Лейбл выпускал самую разнообразную музыку, считая ее равной западной классической или академической музыке. Записи были сделаны с уважительным вниманием, продумывались и технические моменты, и презентация, что так редко соблюдается по отношению к незападной музыке. Я вырос на полевых записях Nonesuch и на материале, который Ломакс сделал для Библиотеки Конгресса, но у Ocora требования к качеству были куда выше. Мы с Ино поняли, что музыка из других мест не должна звучать отдаленно, скрипуче или «примитивно». Эти записи были так же хорошо сделаны, как и любая современная запись в любом жанре. Вы чувствовали, что эта музыка не призрачный остаток потерянной культуры, которая вскоре отойдет в почти забытое прошлое. Это жизненно важно, и это происходит прямо сейчас. Мы находили в этой музыке странную красоту, глубокую страсть, а композиции часто следовали таким правилам и использовали такие структуры, которые радикально отличались от того, к чему мы привыкли. В результате наши ограниченные представления о том, что такое музыка, были навсегда уничтожены. Эти записи открыли для нас множество способов создания и организации музыки. Вокруг было много музыкальных вселенных, и мы поняли, что ограничивать себя только одной – все равно что ходить с повязкой на глазах.

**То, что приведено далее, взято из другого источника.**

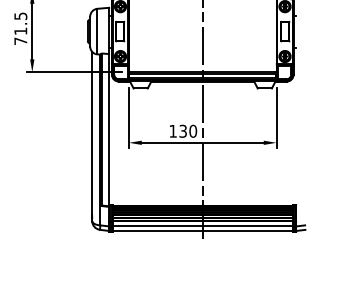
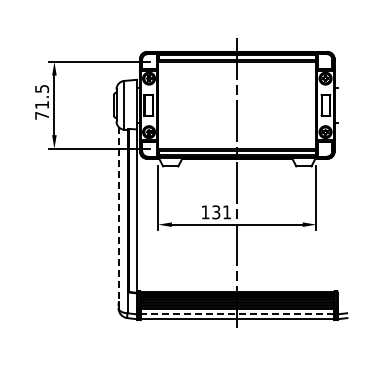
text: (192, 131) -> (226, 212), 130 -> 131
line: (92, 133) -> (118, 214), solid -> dashed
line: (202, 226) -> (237, 314), solid -> dashed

К концу 1979 года закончился наш длинный мировой тур в поддержку альбома Fear of Music. Впервые мы получили предложения играть в самых разнообразных местах (к примеру, на южном острове Новой Зеландии), и почти все эти предложения мы приняли. После возвращения мне понадобилось время на восстановление сил. В этот период я плотно общался с Ино и Джоном Хасселлом, который тогда начинал разрабатывать и исследовать свою концепцию «четвертого мира», и мы с энтузиазмом обменивались найденными кассетами и винилом. Бóльшая часть музыки, которая нас интересовала, пришла из-за пределов англоязычной поп-музыкальной оси. В то время не было никакого способа узнать об этой музыке, кроме как из уст в уста. Интернета еще не было, и почти не было книг о поп-музыке, не говоря уже о народной или классической музыке, которая процветала за пределами английских или европейских языковых зон.
Помню день, когда Джон поставил записи Милтона Насименту. В тот момент я никак не отреагировал и лишь спустя годы смог оценить их по достоинству. Брайан и я разделяли увлечение африканской поп-музыкой, но было чрезвычайно сложно найти хоть какую-то информацию о любом из исполнителей (кроме Фелы Кути), на чьи записи мы натыкались. Мы обнаружили, что в других странах есть поп-музыка на любой вкус, но этномузыкологи ее еще не изучают. Нам очень нравился ливано-египетский певец Фарид аль-Атраш и дудукист Дживан Гаспарян. У меня были кассеты с записями балканских духовых оркестров и ганских поп-групп. Мы передавали по кругу наши пластинки, таская винил с побережья на побережье, из квартиры в квартиру.